Vultures of Liquidity Descend On Cyprus

It’s always nice to be right!  Just about a month ago, after Cyprus froze bank accounts and announced its intent to seize deposits, I noted a great arbitrage opportunity:

If capital controls are likely to be temporary, you should see a flood of Europeans with suitcases of dollars landing at Nicosia.  They will be exchanging cash for checks written on (temporarily frozen) accounts in Cypriot banks at a large discount to par – Cypriots will give up anything for liquidity right now.  The entrepreneurs will just have to wait for capital controls to be lifted, and they’ll have made enormous profits.  If capital controls are likely to be permanent, then the discount to par will be much greater because of the perceived likelihood of confiscation, forced conversion to Cypriot drachmas/rubles/whatever, and being locked in Cyprus.

Well, that day has arrived.  Distressed-debt investors (the pirates of the financial world) have seized the opportunity.  According to one Cypriot quoted, currently the going rate for Cypriot cash is around 20% of face value.  It might be a fair price given liquidity constraints and policy uncertainty, it might be price-gouging on a vulnerable population, or it might well be both.  That’s the beauty of highly volatile and illiquid assets – there are huge returns to having even a slightly better idea of what’s going on than your counterparties.  I suspect that two “…former Lehman Brothers distressed-debt traders [who have] traded Icelandic bank claims and claims on the bankrupt Lehman…” are probably smarter, better-informed, and under less duress than their Cypriot counterparties.
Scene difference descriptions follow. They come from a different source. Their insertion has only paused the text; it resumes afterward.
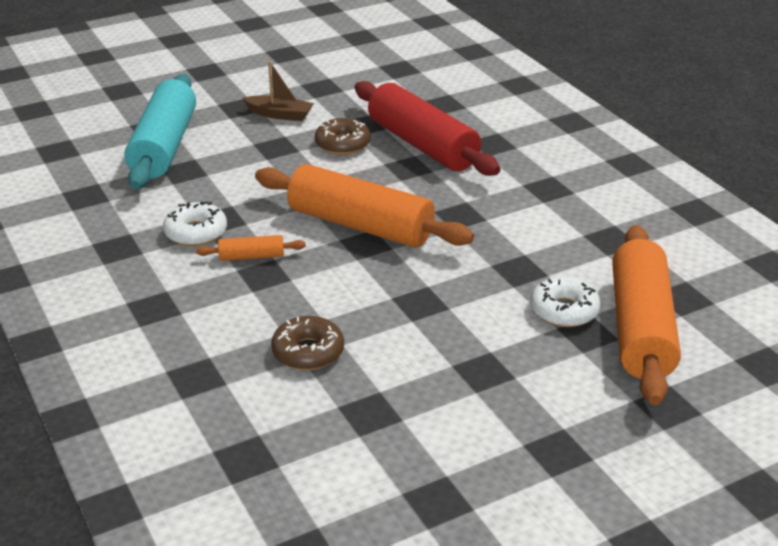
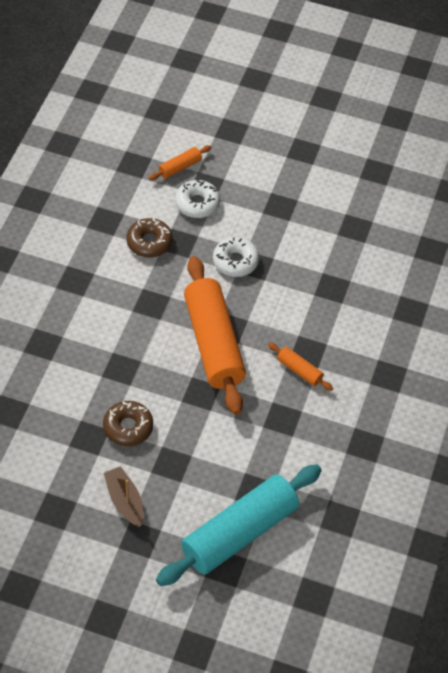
camera: 135 degrees left, 20 degrees up
(196, 232) = (308, 419): white donut -> white donut (235, 261)
(308, 352) = (343, 281): brown donut -> brown donut (149, 242)
(422, 145) = (83, 381): red rolling pin -> none
(641, 328) = (180, 167): orange rolling pin -> orange rolling pin, size x0.43

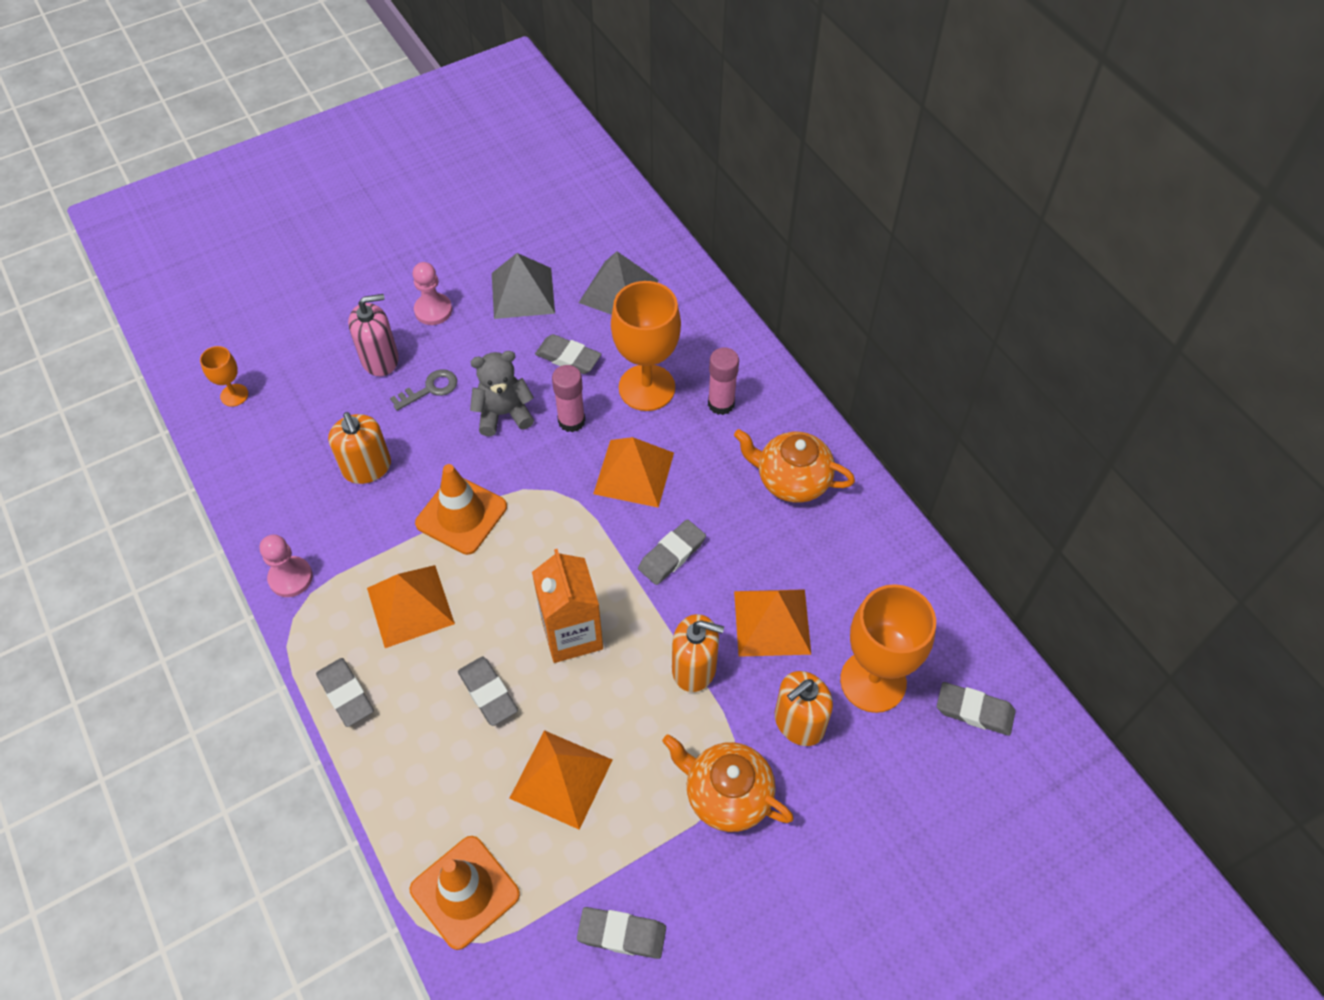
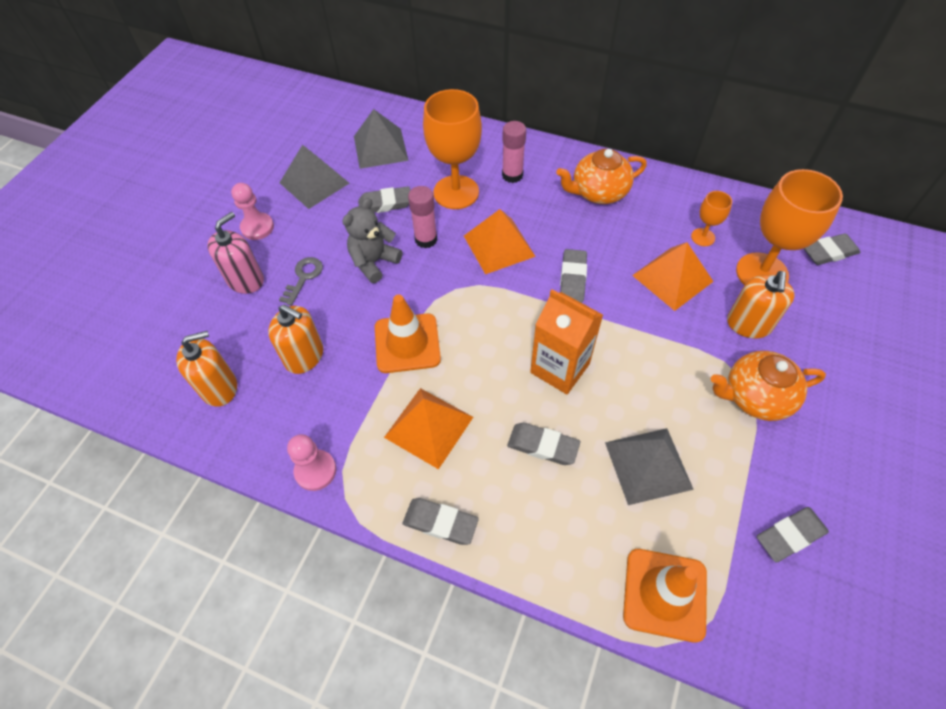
camera: 35 degrees left, 0 degrees up
(234, 395) = (143, 372): orange goblet -> orange goblet (703, 237)
(561, 778) = (648, 465): orange pyramid -> grey pyramid
(694, 668) = (656, 336): orange soap dispenser -> orange soap dispenser (219, 387)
The main issue for real traders is scalability – landing in Nicosia with ten thousand dollars cash in exchange for Cypriot checks can’t provide a channel for a hedge fund to invest large amounts of cash.  Actually making this a large enough investment opportunity for an institution, as opposed to an individual, requires channels for moving institutional amounts of money millions at a time. If those channels existed, then the arbitrage opportunity wouldn;t.